And she'd be able to tell.

She pulls another strip of sellotape off of the dispenser, just a little too long, as always. She could probably wrap another dozen presents per roll if she got a bit better at judging it, but he's certain she doesn't care. She's quite happy with her silly Christmas jumper and her glass of red wine. He'd brought it with him, a good pinot noir from the Majestic that sits rather helpfully on the path between their flats. He's had half a glass himself, can feel the snifter of alcohol working its way through him, dulling the stresses of life.

There's an advert on the TV about a saving club for next Christmas, and he can't prevent the roll of his eyes. He'd like to get this one out of the way first, before the world starts trying to scam him for the next one.

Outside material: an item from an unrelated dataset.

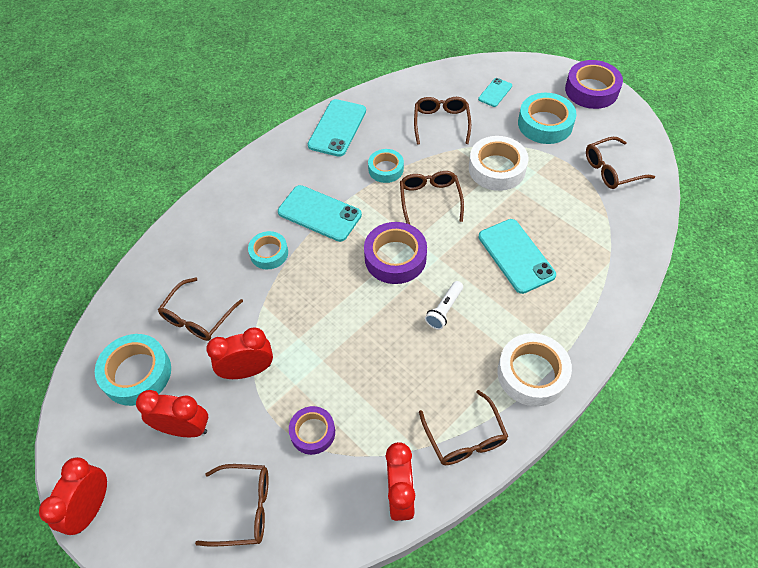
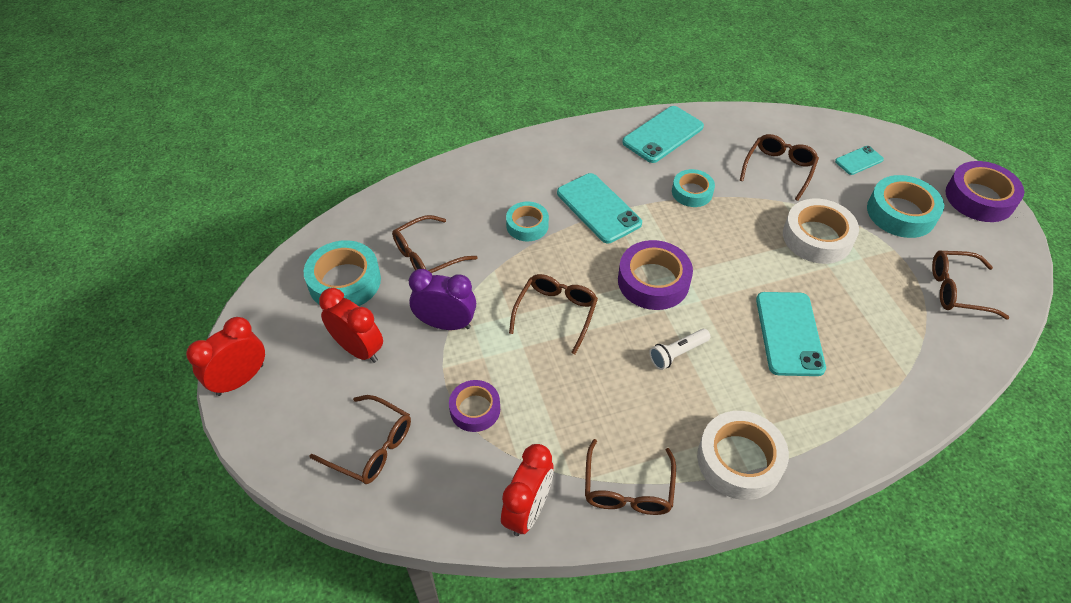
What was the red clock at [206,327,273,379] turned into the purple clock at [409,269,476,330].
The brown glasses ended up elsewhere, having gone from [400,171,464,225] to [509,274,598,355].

"Sausage roll?" Molly asks, and he nods. She tilts back her chair, reaching across to the windowsill where they have piled the placemats that usually sit on her small dining table. A plate of crispy sausage rolls sits atop the stack, and Molly plucks one from the mountain of pastry, and holds it out to him. He takes a large bite, and chews it while he smooths the layers of paper down to make a neat diagonal fold. The other half of the sausage roll hovers in the air, perched between Molly's index finger and thumb.

She tries, rather cack-handedly, to sever a piece of sellotape with just the one spare hand, and an elbow to steady the dispenser. Sherlock holds the fold in place with one hand, and with the other, guides Molly's hand, and the rest of the sausage roll towards his mouth.

Molly pauses in her sellotape wrangling to pop the sausage roll into his mouth, then brushes her fingertips against her thigh, flakes of pastry fluttering towards the floor.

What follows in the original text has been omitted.